“İstenmeyen Kişi”
Patronundan muhabirine,
medyadaki hâkim gücün yanında
olmamanın bedelini ödeyenler...
-Kitabın ilk sayfasına ” T.C. Anayasası 26. Madde” konulmuş. “Herkes
düşünce ve kanaatlerini söz, yazı, resim, veya başka yollarla tek başına veya
toplu olarak açıklama ve yayma hakkına sahiptir. Bu hürriyet, resmi makamların
müdahalesi olmaksızın haber veya fikir almak ya da vermek serbestliğini de
kapsar.”
-“Önsöz”ün son bölümüne konulan Not’da ise “Feedom House, Küresel Basın
Özgürlüğü 2015 haritasında Türkiye’yi “Özgür Olmayan “ülkeler arasında
konumlandırdı. Bir yılyıl “Kısmen Özgür” kategorisinde yer alan Türkiye, 14
sıra gerileyerek basın özgürlüğü sıralamasındab Kenya, Tanzanya, Mozambik gibi
ülkelerin gerisinde kaldı ve 197 ülkenin bulunduğu listede 134. sıraya
yerleşti” açıklaması yapılıyor.
-Kitapta tanıdık isimlere ve son dönemin sürekli haber konusu olan yaşanmışlıklarına
yer verilmiş.
-Bir anlamda tarihe bir kez daha not düşülmüş. içinde bulunulan dönemin
fotoğrafı ve ortaya çıkan tablonun duygularda yarattığı arka plana da yer
verilmiş.-... savaşta he şey mübahtır anlayışı ile hareket edenlerin,
-İçine battığı ahlâki çöküntünün içinde yuvarlanıp arkalarında kirli
izler bırakanların,
-Her yaptıklarını, kendi adanmışlıkları için kutsallaştıranların
yüzlerine tutulacak ışık bugün okuduğunuz eserin satırlarına gömülüyor... ..

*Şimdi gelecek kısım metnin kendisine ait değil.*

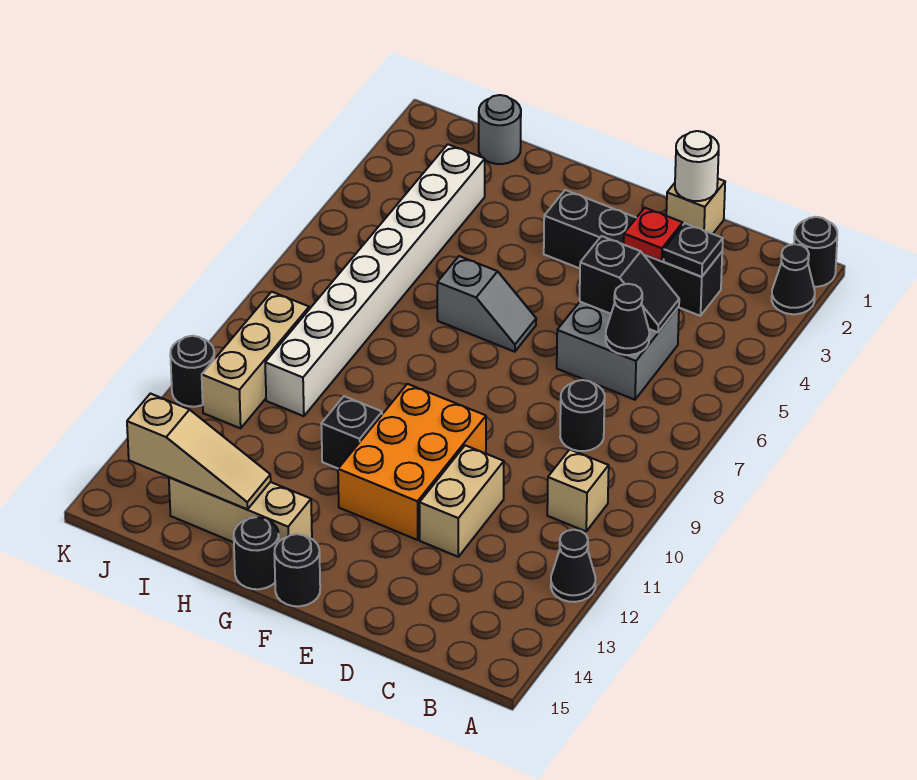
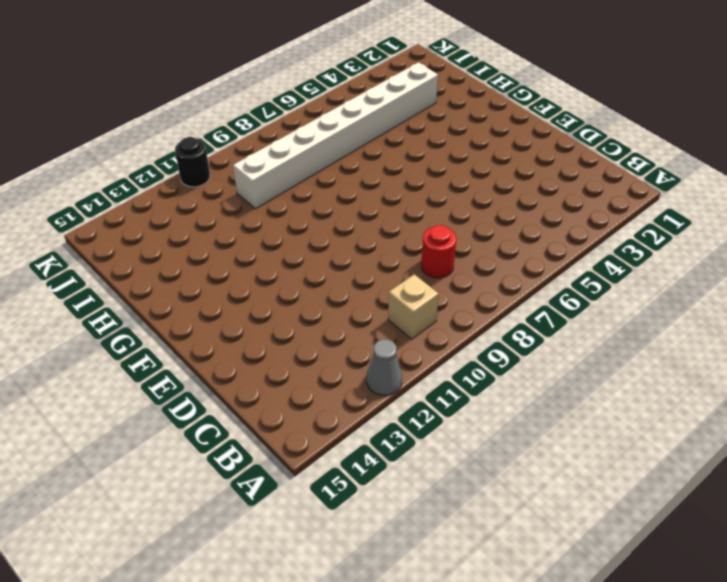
grey cone A12 level 1 -> black cone A12 level 1
red round brick C8 level 1 -> black round brick C8 level 1
none -> black round brick A1 level 1
none -> black cone A2 level 1
none -> black brick C3:F3 level 1

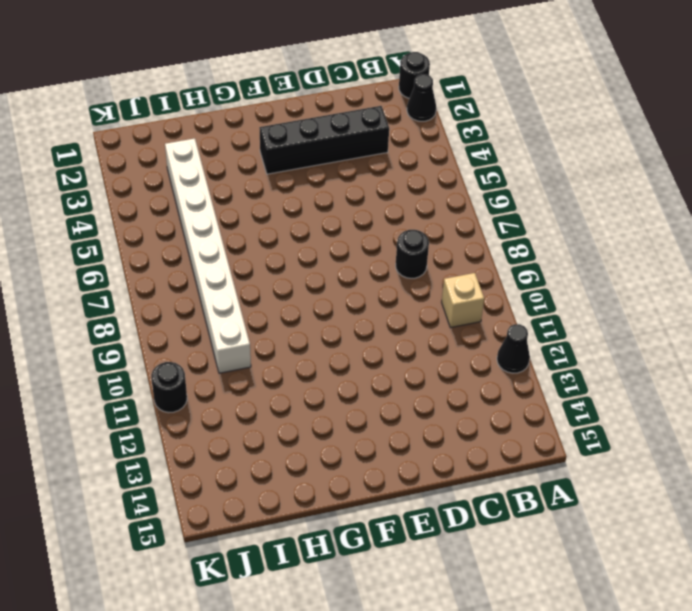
none -> grey brick C5:D6 level 1
none -> tan brick D1 level 1
none -> tan brick D11:D12 level 1

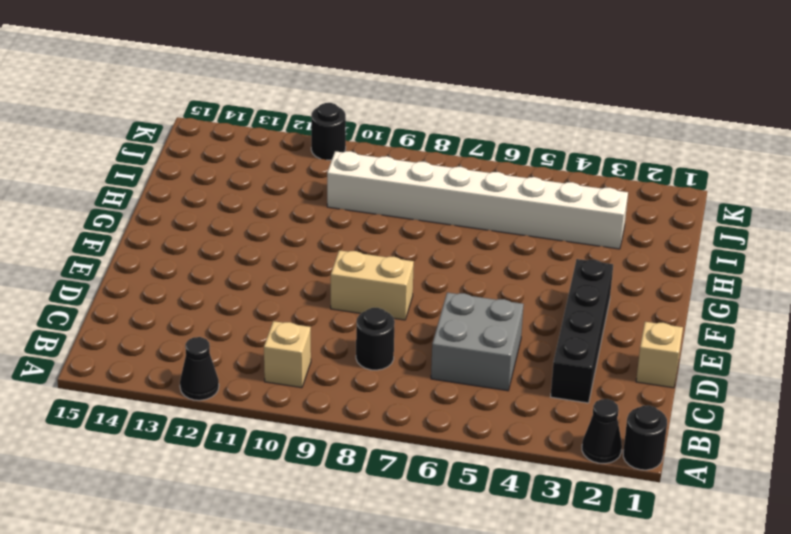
tan brick E8:E9 level 1 -> tan brick D11:D12 level 1
none -> orange brick E10:F12 level 1
none -> grey slope F6:G6 level 1 top G
none -> black round brick F15 level 1

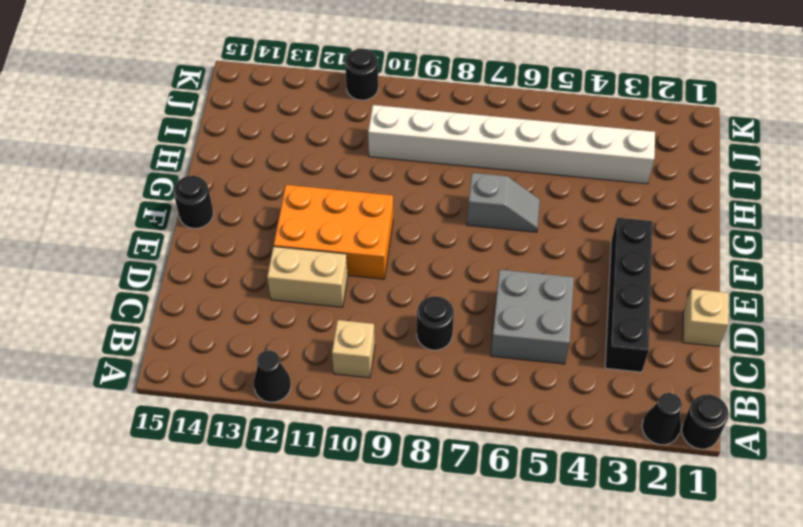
grey slope G6:G7 level 1 top 7 -> grey slope F6:G6 level 1 top G
none -> black brick G11 level 1
none -> tan brick G14:I14 level 1
none -> black round brick G15 level 1

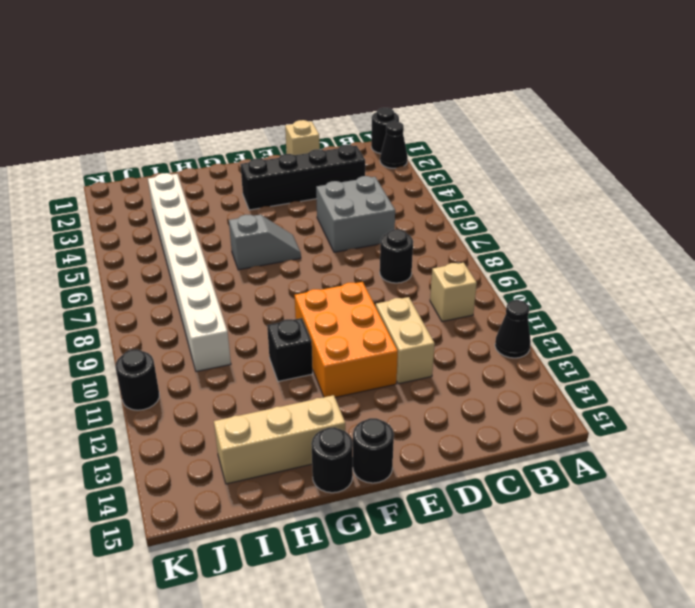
none -> grey round brick I1 level 1
none -> tan brick J9:J11 level 1
none -> black plate C3 level 2

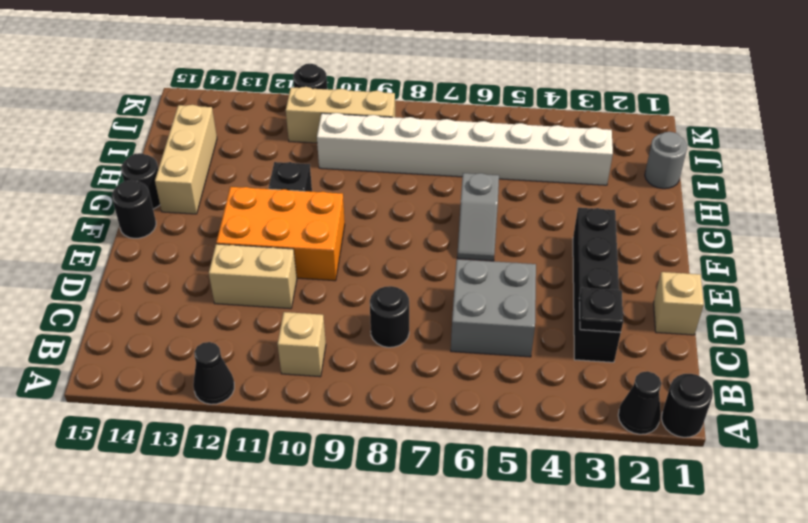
none -> black slope C5:D5 level 2 top D
none -> black cone C6 level 2
none -> white round brick D1 level 2

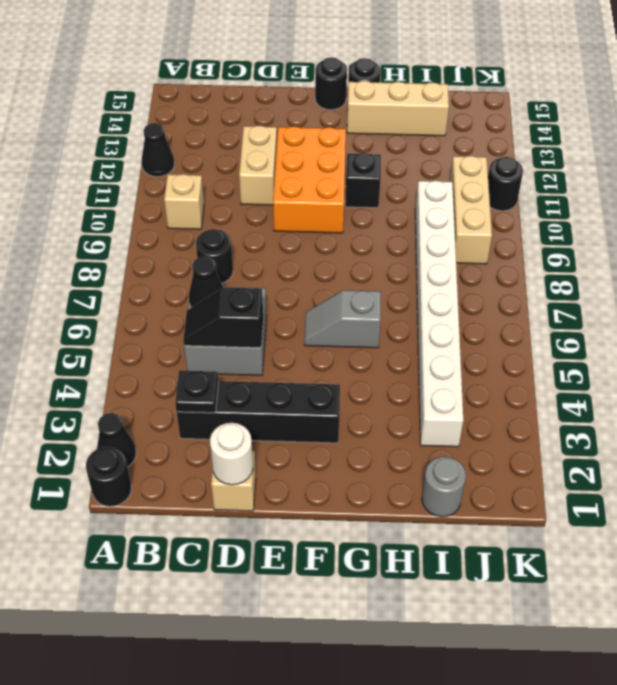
none -> red plate D3 level 2
none -> tan slope H14:J14 level 2 top J

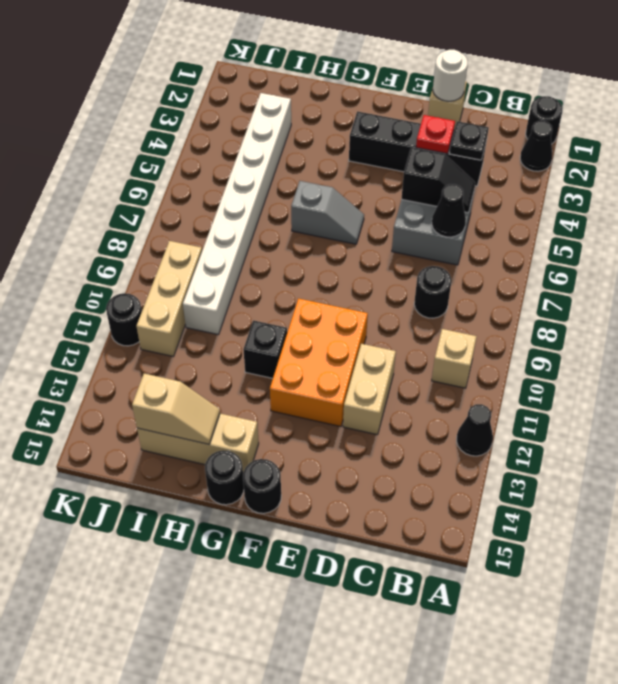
tan slope H14:I14 level 2 top I -> tan slope H14:J14 level 2 top J
none -> grey round brick I1 level 1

okurken; “gerçeklerin bir gün ortaya çıkmak gibi kötü bir huyu” olduğunu düşünüp acı acı tebessüm
ediyorsunuz...
-Beğenelim ya da beğenmeyelim; işinden olmuş, hasızlığa uğramış, acı
çeken habercilerin tecrübelerini okurken derin düşüncelere dalıyorsunuz...
-Daha 18. yüzyılda “Seninle aynı fikirde değilim ancak senin fikrini
özgürce söyleme hakkını ölümüne savunurum” diyen Voltaire’in veciz sözü
hatırlatılıyor...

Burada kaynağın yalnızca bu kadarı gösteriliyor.